2. The god Khepera is usually represented with a beetle for a head; and the scarab, or beetle, was sacred to him. The name means “to become, to turn, to roll,” and the abstract nounkheperu may be rendered by “becomings,” or “evolutions.” The god was self-created, and was the father of all the other gods; men and women sprang from the tears which fell from his eyes; and the animal and vegetable worlds owed their existence to him. Khepera is a phase of Tmu, the night-sun, at the twelfth hour of the night, when he “becomes” the rising sun or Harmachis (i.e., Horus in the horizon). He is also described as ” Khepera in the morning, Ra at mid-day, and Tmu in the evening.” See Lanzone, Dizionario, p. 927 ff.; Grébaut, Hymne à Ammon-Ra, p. 264, note 2; Pierret, Panthéon, pp. 74, 75; Lefébure, Traduction Comparée des Hymnes au Soleil, p. 39; De Rougé, Inscription d’Ahmés, p. 110; Archaeologia, vol. 52, p. 541 ff.; Wiedemann, Die Religion der Alten Aegypter, p. 17; Brugsch, Religion und Mythologie, p. 245, etc.

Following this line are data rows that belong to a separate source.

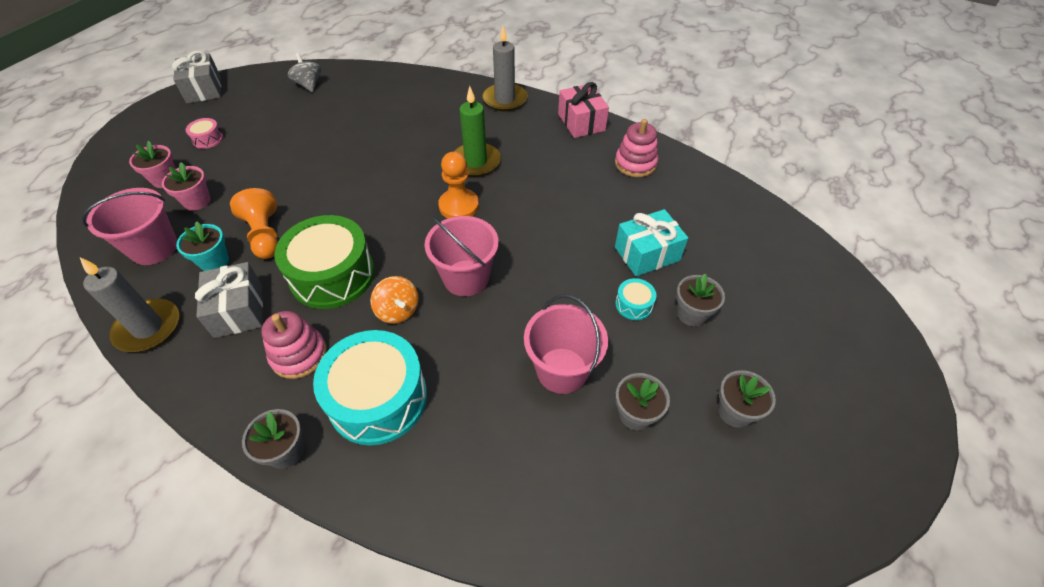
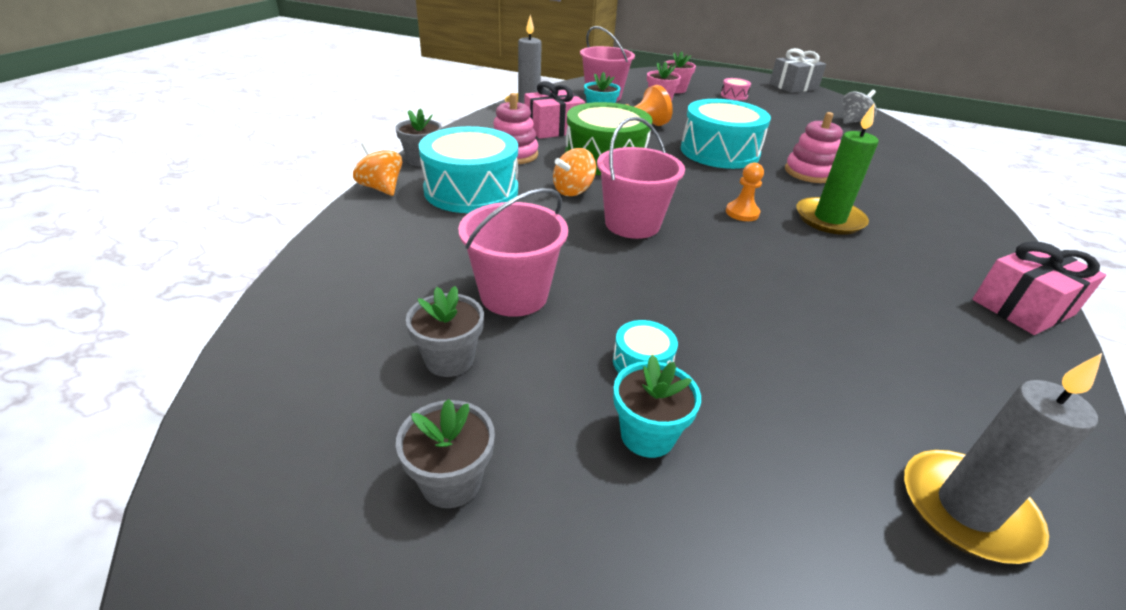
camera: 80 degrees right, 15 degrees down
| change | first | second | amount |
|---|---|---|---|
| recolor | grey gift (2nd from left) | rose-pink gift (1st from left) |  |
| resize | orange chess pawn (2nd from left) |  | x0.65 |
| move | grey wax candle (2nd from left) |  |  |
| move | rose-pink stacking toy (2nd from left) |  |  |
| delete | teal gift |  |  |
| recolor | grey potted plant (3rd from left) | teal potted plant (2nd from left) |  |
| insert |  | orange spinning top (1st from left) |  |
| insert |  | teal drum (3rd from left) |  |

3. The goddess Nut represented the sky, and perhaps also the exact place where the sun rose. She was the wife of Seb, the Earth-god, and gave birth to Isis, Osiris, and other gods. One of her commonest titles is “mother of the gods.” She is depicted as a woman bearing a vase upon her head, and sometimes wears the disk and horns usually characteristic of Isis and Hathor. She was the daughter and mother of Ra. See Lanzone, Dizionario, p. 392; Pierret, Panthéon, pp. 34, 36; Brugsch, Religion und Mythologie, pp. 603-610.

4. Manu is the name given to the mountains on the western bank of the Nile, opposite Thebes, wherein was situated tu Manu, “the mountain of Manu,” the chief site of rock-hewn tombs. See Brugsch, Dict. Géog., p. 259.

5. Maat, “daughter of the Sun, and queen of the gods,” is the personification of righteousness and truth and justice. In many papyri she is represented as leading the deceased into the Hall of Double Maat, where his heart is to be weighed against her emblem. She usually wears the feather, emblematic of Truth, and is called the “lady of heaven”: see Lanzone, Dizionario, p. 276 (and tav. 109, where the twin-goddesses Maat are shown); Pierret, Panthéon, p. 2011. She is sometimes represented blind-fold: see Wiedemann, Religion der alten Aegypter, p. 78. For figures of the goddess in bronze and stone, see Nos. 380, 383, 386, II, 109, and II, 114 in the British Museum.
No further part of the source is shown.